No me  lo contaron. Lo viví en persona cuando allá por los años 60s del siglo pasado quien abandonara definitivamente Cuba su vivienda era sometida a un minucioso inventario -y no exagero- donde no podía faltar ni una cucharita de postre. De lo contrario, cancelado el viaje.

A mi casa llegó en oscura noche un televisor blanco y negro marca Admiral, de 17 pulgadas, de mi tío Evelio, que tuvo la suerte de ser avisado con anticipación por un amigo, que su morada en Santa Clara sería sometida a inventario hasta en los útiles de limpieza con dos cubos, un trapeador, un recogedor y tres frazadas de piso.

Pero los tiempos son otros, completamente diferentes. Un buen amigo, ya mayor y humorista nato, a cada rato lo explica con fina ironía ante cualquier inesperado suceso: “Coño, mi hermano, la revolución ha cambiado muchas cosas…”.

Quien opte por abandonar la isla en busca de mejores sueños y no pesadillas cotidianas, puede vender el inmueble. Ahí están los casos bien conocidos de los que lo ofertan con todo dentro, hasta con una moto eléctrica en el garaje más la comadrita de la bisabuela en esmerado trabajo en cedro.
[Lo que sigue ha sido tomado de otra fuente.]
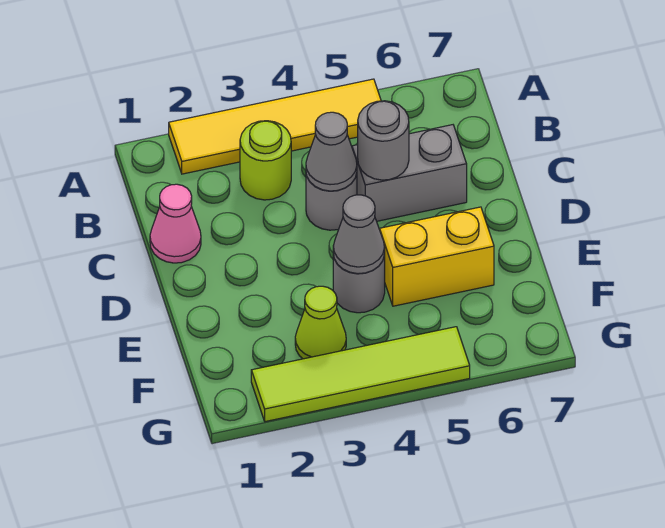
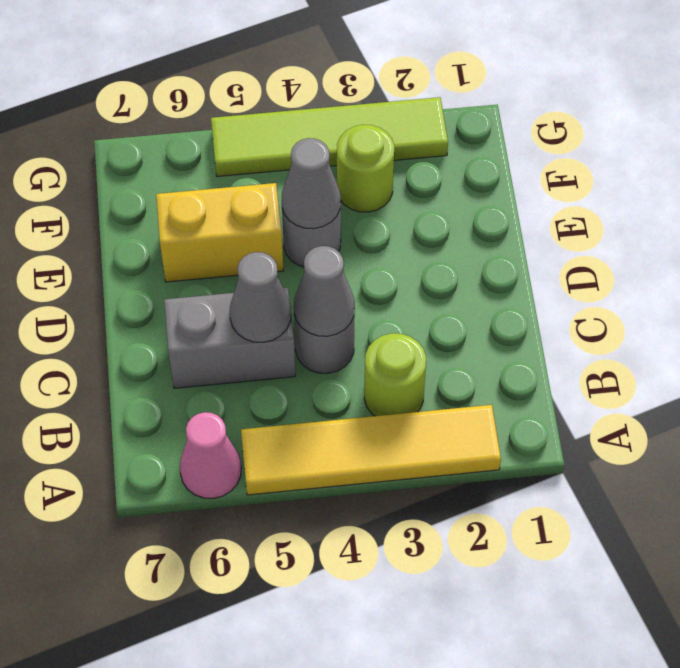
pink cone C1 level 1 -> pink cone A6 level 1
grey round brick C5 level 2 -> grey cone C5 level 2
lime cone F3 level 1 -> lime round brick F3 level 1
Sin embargo, hay piezas u objetos que por su valor sentimental logran sobreponerse a cualquier precio o necesidad de recaudar fondos para el viaje. Es aquí donde entra en acción la gestión de amigos y familiares que, como custodios de museo, se encargarán de tener a buen recaudo lo recibido en calidad de permanente custodia.

Así tenemos la Underwood del abuelo, un proyector de 8 mm marca Bell & Howell, un radio Philips de los 40s marca 493 AN o un machete o sable Collins con un águila en su empuñadura de los que empleaba la conocida y temida Guardia Rural en épocas de Fulgencio Batista.

Además de restos de vajillas, ropas y otras menudencias imposibles de trasladar en una maleta de 23 kg, encontraremos rarezas como la última edición del Directorio Social de la Habana 1960, un estuche metálico de las pastillas españolas  del sello Yer con su precio de 4 pesetas y la advertencia de curar cualquier dolor incluso “los especiales de la mujer”.

Y nadie debe sorprenderse si hasta una dentadura postiza con tres dientes de oro que nadie ha osado tocar por respeto al difunto.

Vamos, como para abrir un museo y que la gente tenga en sus manos el hilo dental  Waxon con sus intactas 150 yardas y una inscripción ya obviada en la mercadotecnia gringa: “Made in United States of America”.

En fin, que aquellos que no deben proteger la casa del ausente porque no deseó o pudo vender, exhiben en sus salas muestras para un buen rato de explicación y dejar a un lado el monotema de la “cosa” o actual situación crítica que vivimos en Cuba.